One of the most characteristic features of encumbrance
would be that the encumbrancer will not be free to deal with the property in the
way he likes. Second, the lender will have a right over the property, so as to extract
money from the property if the personal obligation fails.
A mere restraint on the owner of property that he will not alienate his property
cannot be said to be an encumbrance. If that were so, every obligation to pay money
will amount to an encumbrance because in every obligation, the creditor expects
that the debtor will not alienate property or deal with it to the detriment of the
creditor.
The following important features of encumbrances arise from the discussion above:
• An encumbrance is a burden attached to property;
• If it is a burden for the owner, it must be a benefit for the person holding the
encumbrance. This also follows from the discussion by Salmond which has
taken encumbrances to be jura in re propria, that is, rights over estate of
someone else. That is, the burden created by the owner must be such which
can operate as a benefit in the hands of the person holding the encumbrance.
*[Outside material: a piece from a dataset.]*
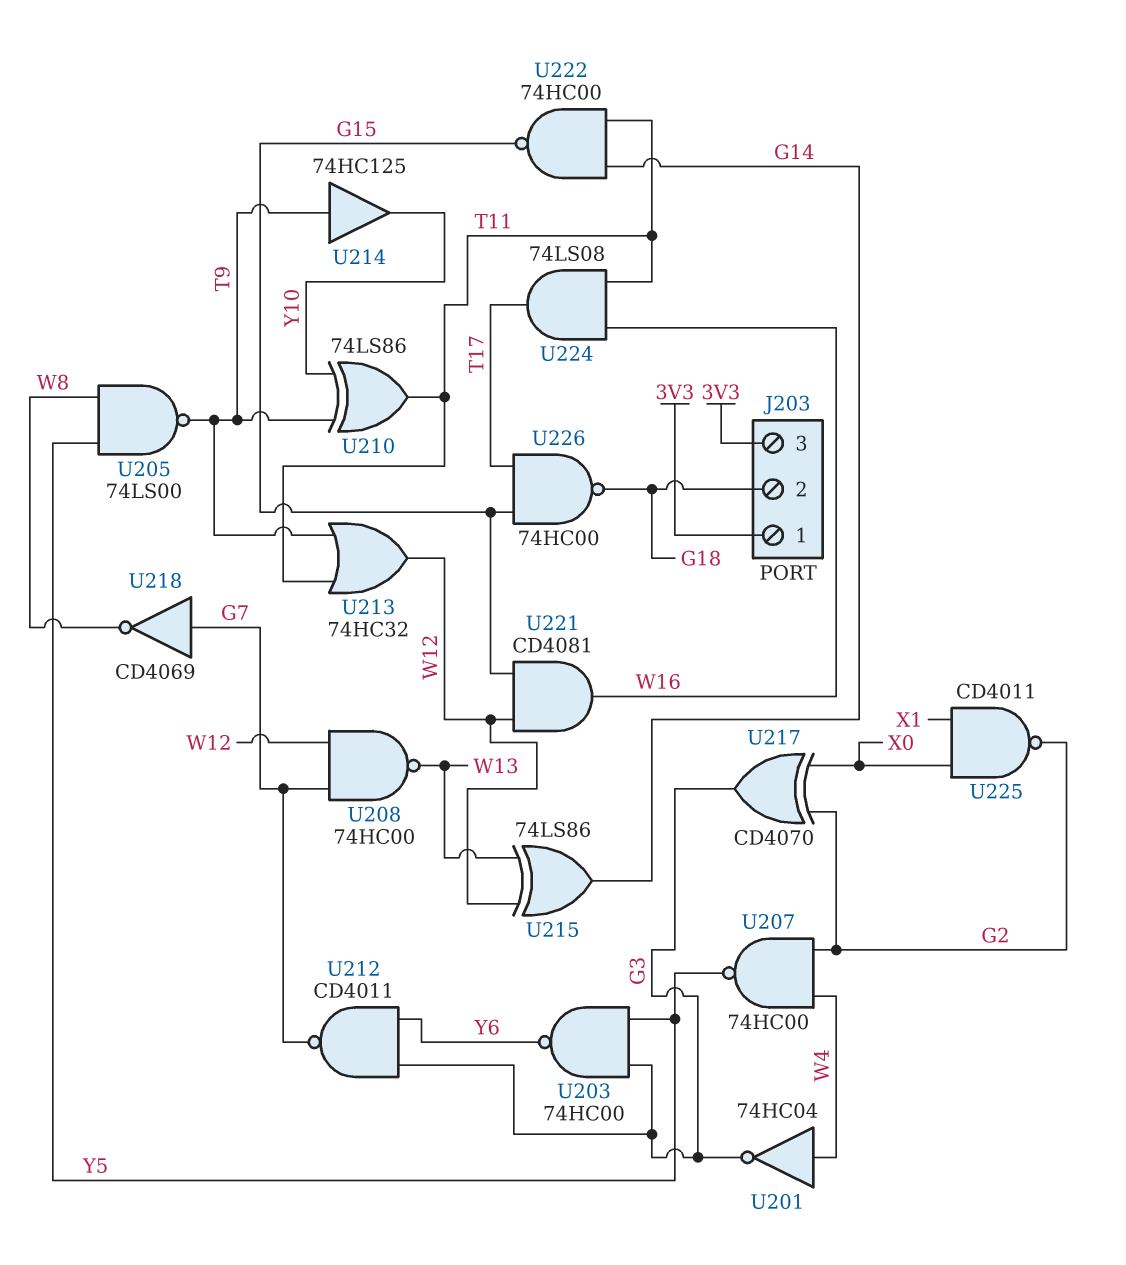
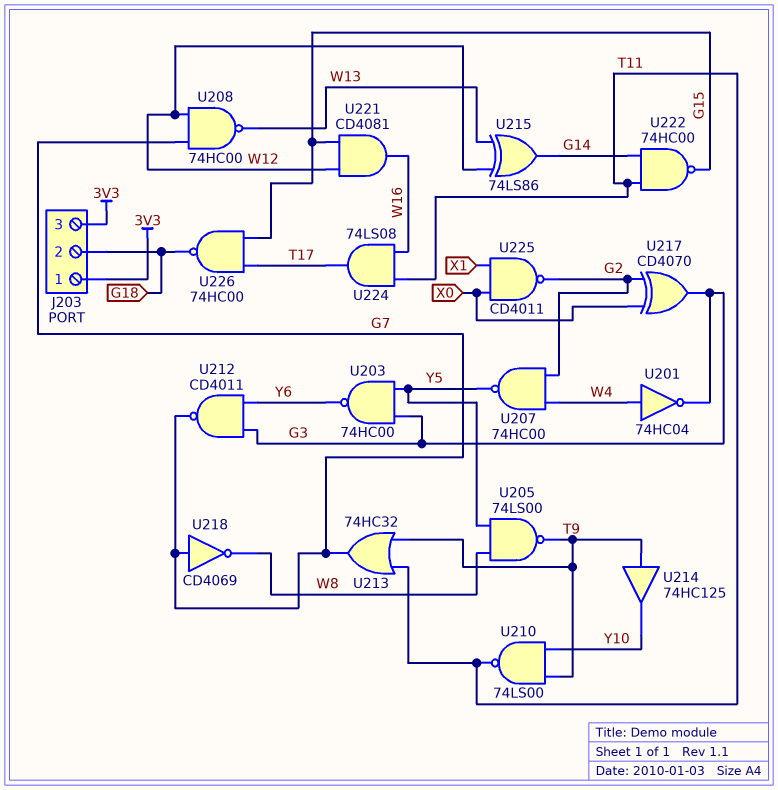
U210: XOR 74LS86 (in T9, in Y10, out T11) -> NAND 74LS00 (in T9, in Y10, out T11)
U213: OR 74HC32 (in T9, in T11, out W12) -> OR 74HC32 (in T9, in T11, out G7)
• The burden must necessarily be attached to the asset in question.
• Since the essence of attachment or concurrence of the burden is that the
burden will pass on a person acquiring the property, it necessarily follows
that the burden must be on an ascertainable, identifiable property.
• A mere restraint on sale or negative covenant is not an encumbrance. A
leading English case law on whether a negative covenants “runs” with the
property is Tulk v Moxhay (1848) 41 ER 1143. This classic ruling holds that a
negative covenant is passable to the buyer of the property only where the
parties intended the same to pass, and the burden “touches and concerns”
the property. Here, a question of intent of parties will come in.